Господин де Ламот-Гудан словно не слышал его слов. По его щекам текли слезы отчаяния, он рвал на себе волосы.
– Итак, – молвил он чуть слышно, будто разговаривая с самим собой, но так, что Регина и Сальватор разобрали его слова, – я был в его руках игрушкой, жертвой обмана целых двадцать лет. Он свел в могилу мою жену, вселил в мое бедное сердце неизбывное отчаяние, украл у меня счастье, опозорил имя, а в минуту расплаты пал от руки другого. Где он? Где?
– Отец! Отец! – закричала Регина.
– Где он? – проревел маршал.
– Отец! – обхватив его руками, повторила Регина. – Вы простудитесь. Уйдем из этого парка! Вернемся в дом!
– А я говорю, что хочу его видеть! Где он? – затравленно озираясь, не унимался маршал.
– Умоляю вас, вернемся, отец! – продолжала настаивать Регина.
– Я не твой отец! – прохрипел старик, с силой оттолкнув девушку.
Бедняжка вскрикнула, да так жалобно, словно прощалась с жизнью.
Она закрыла лицо руками и горько заплакала.
– Господин маршал! – заметил Сальватор. – Княжна права: ночь нынче холодная, и вы можете простудиться.
– Да какое мне до этого дело?! – выкрикнул старик. – Да пусть я окоченею, пускай меня засыплет снегом, пусть под покровом ночи умрет мой позор!

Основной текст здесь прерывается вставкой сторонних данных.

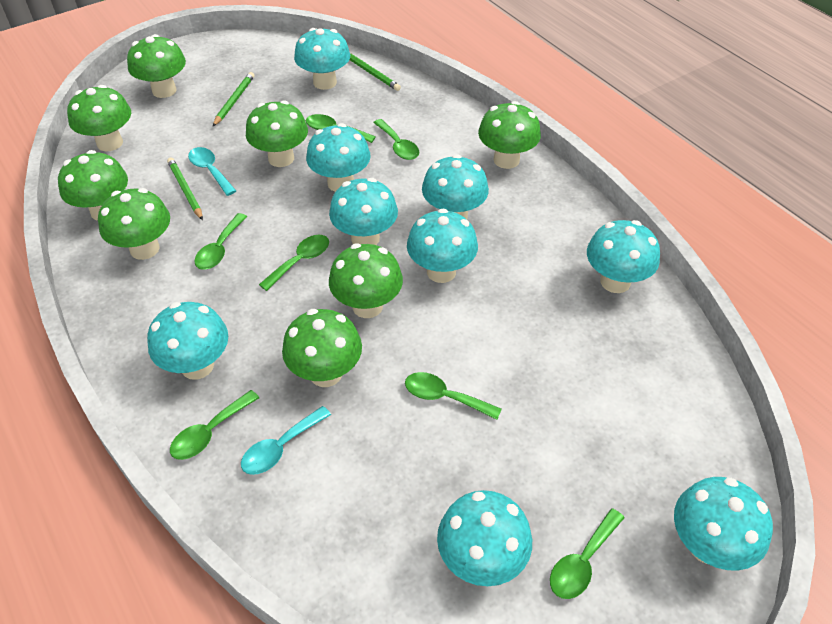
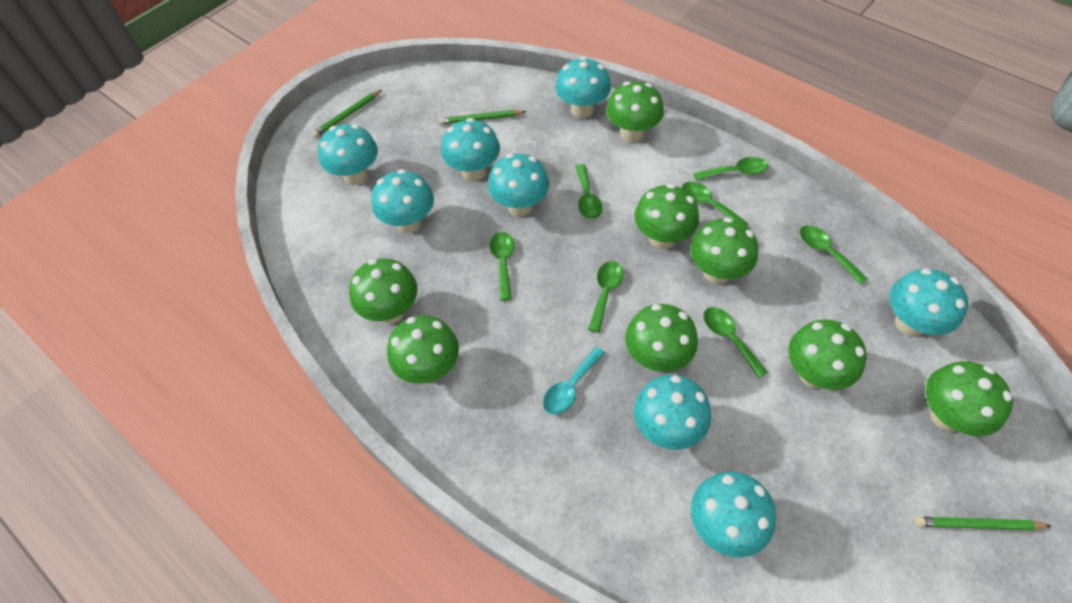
turquoise mushroom: 9 -> 8
turquoise spoon: 2 -> 1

– Во имя Неба, господин маршал, успокойтесь! Такое возбуждение опасно! – ласково предупредил Сальватор.
– Да вы разве не видите, что у меня голова горит, кровь закипает в жилах, что близок мой конец?.. Послушайте же меня, как слушают умирающего человека… Вы убили моего врага, я хочу его видеть.
– Господин маршал! – с рыданиями в голосе проговорила несчастная Регина. – Если я не имею права называть вас отцом, то вправе любить вас как дочь. Во имя любви, которую я всегда к вам питала, уйдемте подальше от этого страшного места.
Вернемся в дом!
– Нет, я сказал! – грубо отозвался маршал и снова ее оттолкнул. – Я хочу его видеть. Раз вы не хотите принести его ко мне, я сам пойду и разыщу его.
Он резко развернулся и направился в рощу напротив, где мы видели княжну Регину.
Сальватор последовал за ним, поравнялся с маршалом, взял его за руку и сказал:
– Идемте, господин маршал, я провожу вас.
Они скорым шагом прошли аллею, отделявшую их от трупа; подойдя к тому месту, где он лежал, старик опустился на одно колено, приподнял голову уже остывшего тела, вгляделся в черты лица, освещаемые луной, и, в бешенстве сверкая глазами, прокричал:
– Ты всего-навсего труп! Я не могу ни дать тебе пощечину, ни плюнуть в лицо! Тело твое бесчувственно, из-за твоей неподвижности я не могу утолить жажду мести!
Он снова уронил голову графа на снег, поднялся, взглянул на Сальватора со слезами на глазах.
– О, несчастный! И зачем только вы его убили?
– Пути Господни неисповедимы, – строго проговорил молодой человек.
Но испытания, выпавшие на долю несчастного старика, оказались непосильными. Сначала по всем его членам пробежала дрожь, а затем его стало бить как в ознобе.